The broadest reopening plan comes from Quillayute Valley School District, which plans to reopen its K-12 schools to all students Oct. 5 using a two-day-per-week hybrid plan that would see one set of students attend Mondays and Tuesdays and the other set on Thursdays and Fridays. Wednesdays would be reserved for students with special needs, including those requiring occupational or speech therapy and students on individual education plans.

Superintendent Diana Reaume will present the district’s plan during a school board meeting Monday.

“Our goal is to get as much in-person learning as possible,” Reaume said. “This week we have been calling individual families and asking if they choose to send their students back and discussing what that will look like. I would say the breakdown is about 75 percent returning, and 25 percent planning to continue online learning.

“We have a quite bit of real estate in our schools and we believe we can get every K-12 student into our buildings and properly distanced.”

Time in classrooms would be reduced, with students likely to attend morning sessions before leaving in the early afternoon.

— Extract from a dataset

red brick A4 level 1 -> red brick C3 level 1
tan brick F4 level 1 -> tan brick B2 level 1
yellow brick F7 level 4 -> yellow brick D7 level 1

Middle and high school students will be grouped into cohorts and will continue using the FUEL online platform in the physical classroom.

“The real challenge is at the middle and high school levels and not co-mingling the cohorts,” Reaume said. “We will have a teacher with each group and will begin the day with some social/emotional wellness check and some in-person instruction depending on the certification of the teacher.

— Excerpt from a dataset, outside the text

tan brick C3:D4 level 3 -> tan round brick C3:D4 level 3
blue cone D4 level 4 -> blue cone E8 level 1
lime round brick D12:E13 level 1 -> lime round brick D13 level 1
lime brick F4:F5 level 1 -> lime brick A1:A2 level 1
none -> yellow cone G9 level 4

“When we go onto the platform, the teacher will be a facilitator and troubleshooter and can potentially appear on video during our remote learning schedule.”

Cape Flattery

Cape Flattery Superintendent Michelle Parkin said remote learning will be reevaluated at the end of the first quarter of instruction in early November.

“Our goal will be to begin some hybrid learning at the end of the first quarter,” Parkin said. “However, prior to that date, we are moving in the direction of serving our most highest-need students. We will be working [this] week on establishing a timeline to give them estimated dates of when those services will start to be provided.”

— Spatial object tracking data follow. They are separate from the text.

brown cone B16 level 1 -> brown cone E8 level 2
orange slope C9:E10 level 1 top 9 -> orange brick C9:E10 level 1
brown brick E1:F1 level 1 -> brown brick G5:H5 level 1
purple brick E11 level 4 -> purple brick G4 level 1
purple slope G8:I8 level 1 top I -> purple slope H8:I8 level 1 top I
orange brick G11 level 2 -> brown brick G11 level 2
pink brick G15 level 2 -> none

Parkin said the first students to return will be elementary age.

“We plan to use a similar approach as nearby districts,” Parkin said. “Making sure our protocols and procedures are defined.”

Crescent

Crescent Superintendent Dave Bingham said students in kindergarten through fifth grade will move to a hybrid schedule Oct. 5 with an A group of students attending in-person on Mondays and Thursdays and a B group of students in class on Tuesdays and Fridays. Wednesdays would serve as student homework and teacher learning days. The district hopes to follow that schedule for two weeks before K-5 students return to the classroom four days per week on Oct. 26.

It will be a longer wait for Crescent’s middle and high school students.

“This is really based on the assumption or the hope that case numbers continue to hold or decline in terms of infection rate so we can start entertaining potential in-person learning with secondary students the first or second week of November under a hybrid model. It would not be a four-day a week model.”